Alice made her on-screen debut in “The Education of Sonny Carson” in 1974, and began making guest appearances on popular sitcoms like Good Times and Sanford and Son shortly after.

In ’76, she starred in the original Sparkle as single mom Effie raising three singing daughters. The musical told the story of how The Supremes achieved fame.

Photo by: NBCU Photo Bank

For two seasons, she also appeared in the iconic Black sitcom A Different World, which brought the HBCU culture to primetime and gave the world a glimpse of student life at the fictional Hillman College.

Her performance as Rose in the 1987 production of August Wilson’s Pulitzer Prize-winning Fences secured her Tony Award for Best Featured Actress in a Play. She starred alongside James Earl Jones and Courtney B. Vance. Surprisingly, she revealed nearly 30-years-ago, that she created the character of Rose during a 1983 workshop in Connecticut.

“I based her not only on myself but on my mother, my aunts, my grandmother and other women I knew growing up in Chicago in the 1950s,” Alice told the Times back in 1987. “Sometimes you just feel an affinity; you immediately know who a person is, and she’s one of those roles I identified with very early on.”

(Photo by Ron Galella, Ltd./Ron Galella Collection via Getty Images)

Alice nabbed her Emmy Award in 1993 — after being nominated back-to-back — for Outstanding Supporting Actress in a Drama Series for NBC’s I’ll Fly Away.
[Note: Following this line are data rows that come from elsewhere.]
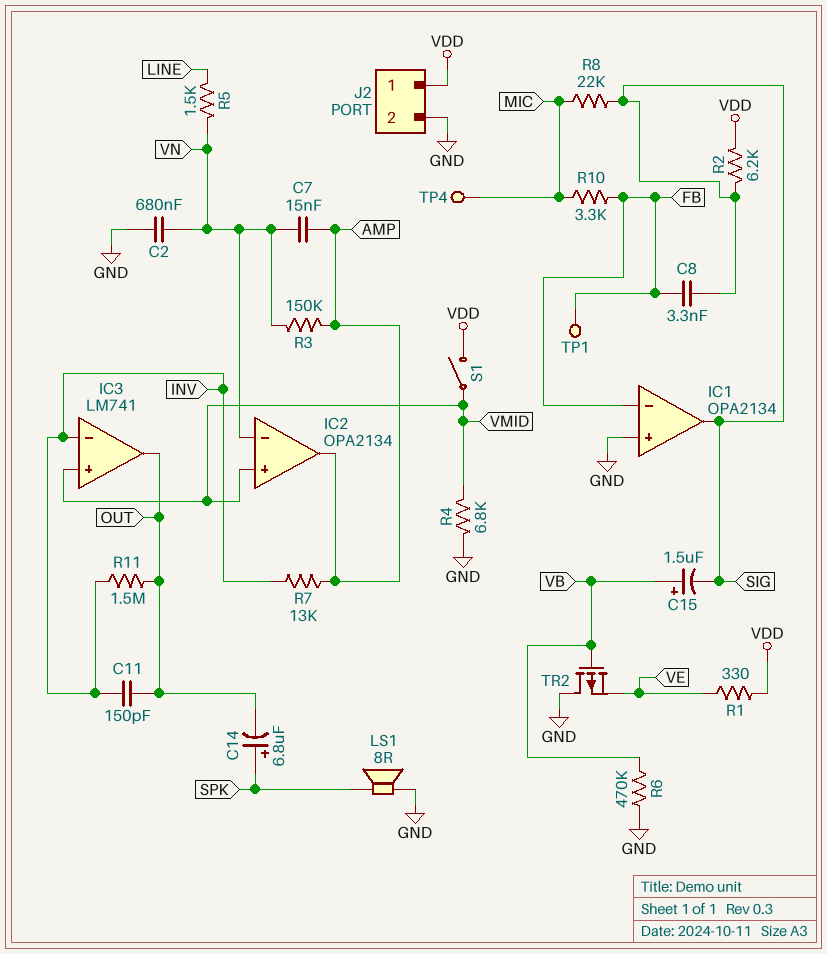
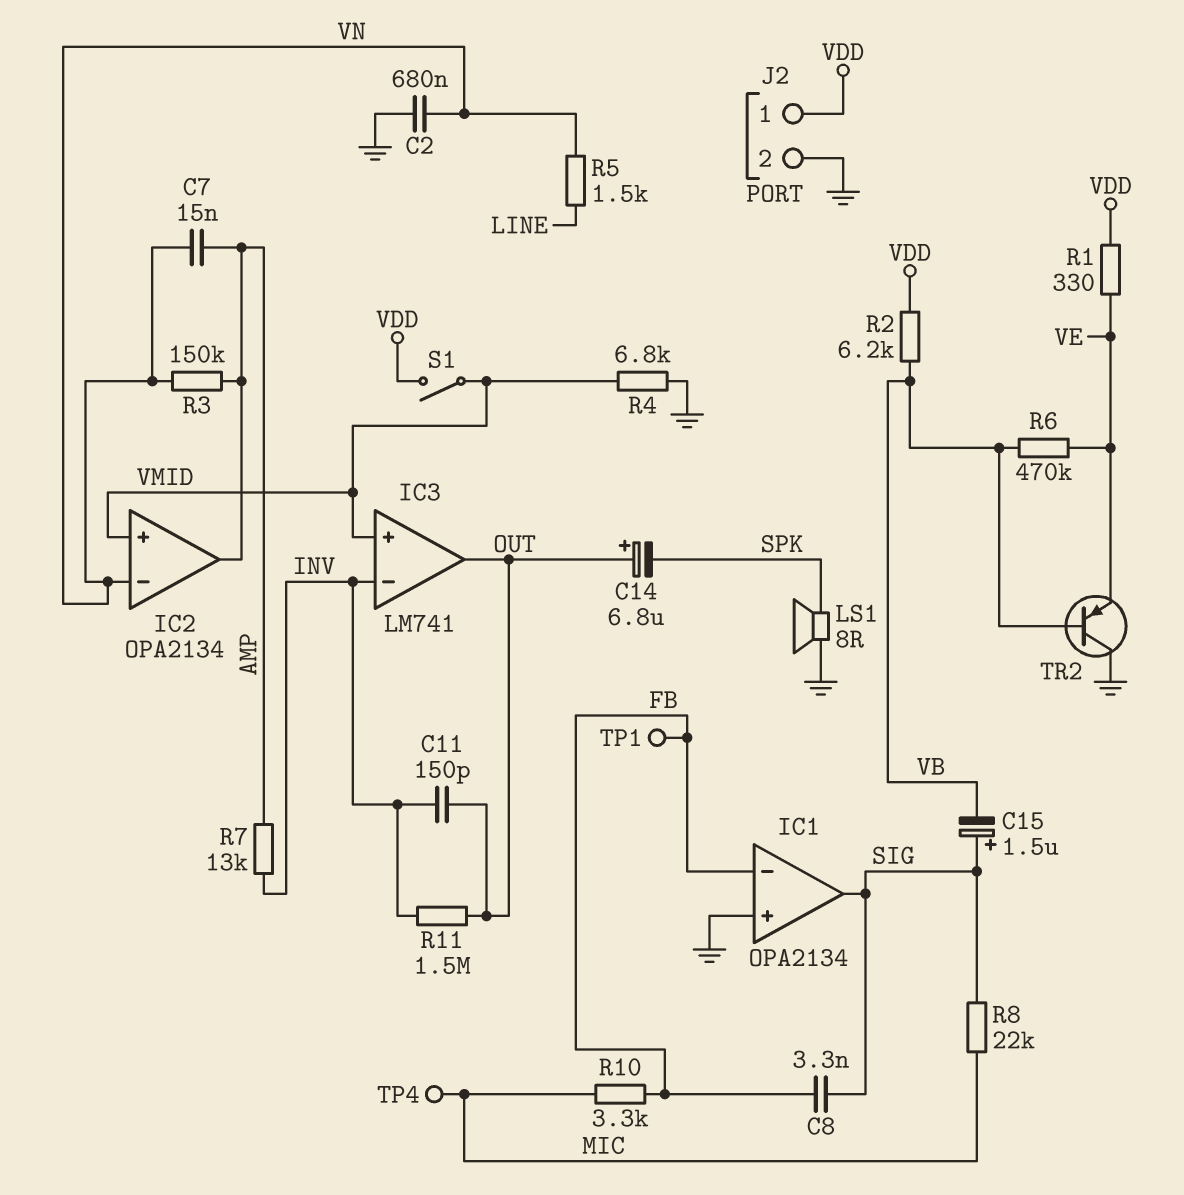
C14: 6.8uF (plus SPK, minus OUT) -> 6.8uF (plus OUT, minus SPK)
C15: 1.5uF (plus VB, minus SIG) -> 1.5uF (plus SIG, minus VB)
R2: 6.2k (SIG, VDD) -> 6.2k (VB, VDD)
R6: 470k (GND, VB) -> 470k (VB, VE)
TR2: PMOS (G VB, D GND, S VE) -> PNP (B VB, C GND, E VE)

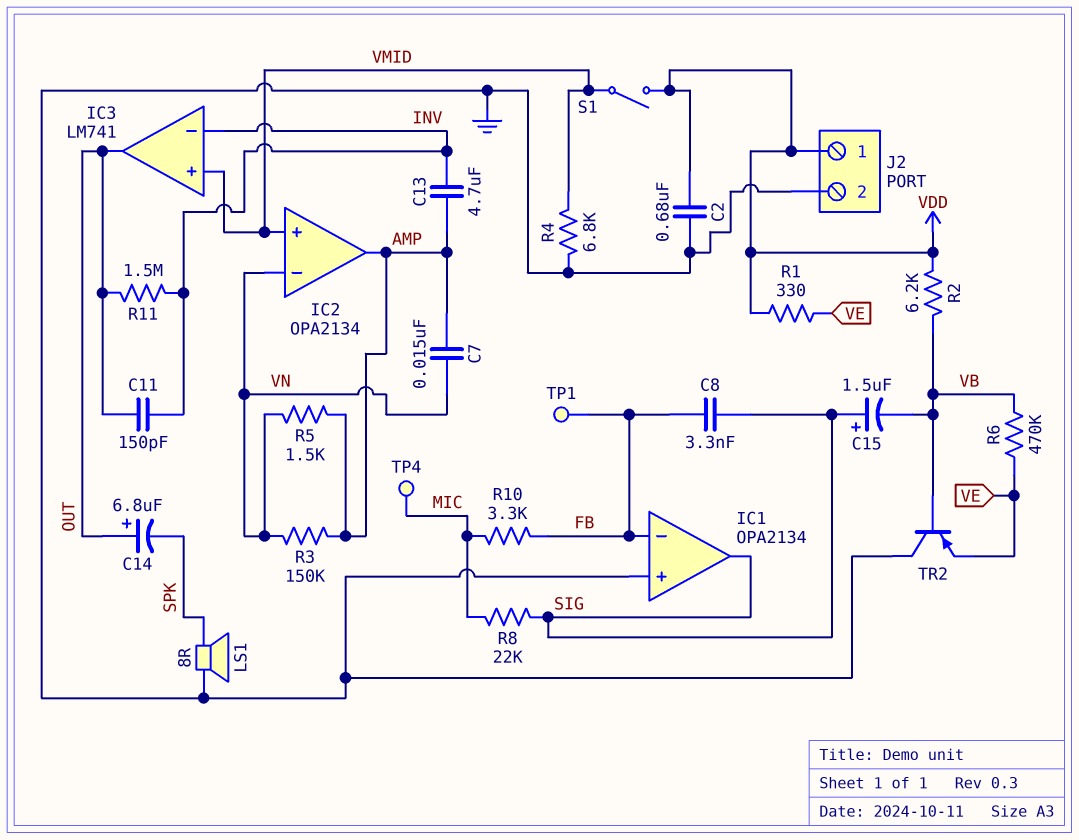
C2: 680nF (GND, VN) -> 680nF (GND, VDD)
C13: none -> 4.7uF (AMP, INV)
R5: 1.5k (LINE, VN) -> 1.5k (AMP, VN)
R7: 13k (AMP, INV) -> none

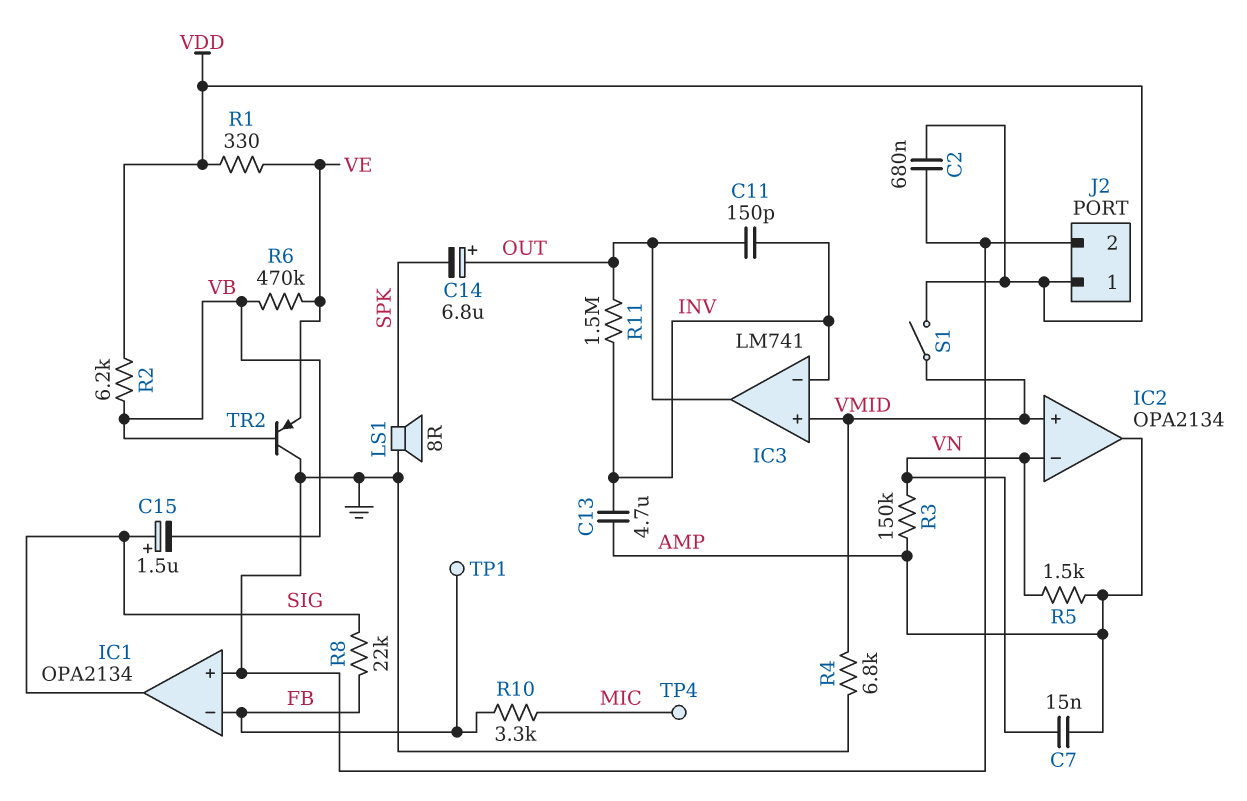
C8: 3.3nF (FB, SIG) -> none
R8: 22k (MIC, SIG) -> 22k (FB, SIG)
With a career spanning four decades, her credits also include films such as The Matrix Revolutions, Spike Lee’Malcolm X, The Inkwell, Down in the Delta, Beat Street, To Sleep With Anger, Awakenings, The Bonfire of the Vanities and Sunshine State, among many others. Alice retired from acting in 2005.

As the news of her death circulated online, several Hollywood stars and fans took to social media to pay their respects.

Viola Davis, who also played Rose in Fences both on Broadway (Tony Awards) and in the 2016 movie opposite Denzel Washington, shared a thoughtful note, calling Mary Alice “one of the greatest actresses of all time.”

Colman Domingo also took to Twitter, thanking the “legend” and acknowledging her as “a shoulder we all stood on.”

 

Wendell Pierce said Alice was an “intense, ferociously creative, profoundly authentic artist” who was an “icon of the craft.”

Jennifer Lewis added: “So much love and laughter with Mary Alice in our NY days. An amazing role model and certainly one of our absolute best.”

Mary Alice was truly an incomparable talent who left her mark on the Hollywood TV & film industry and especially on Black culture.

TV One extends our deepest condolences to the family, loved ones and colleagues of Ms. Mary Alice. What was your favorite role of hers during her career?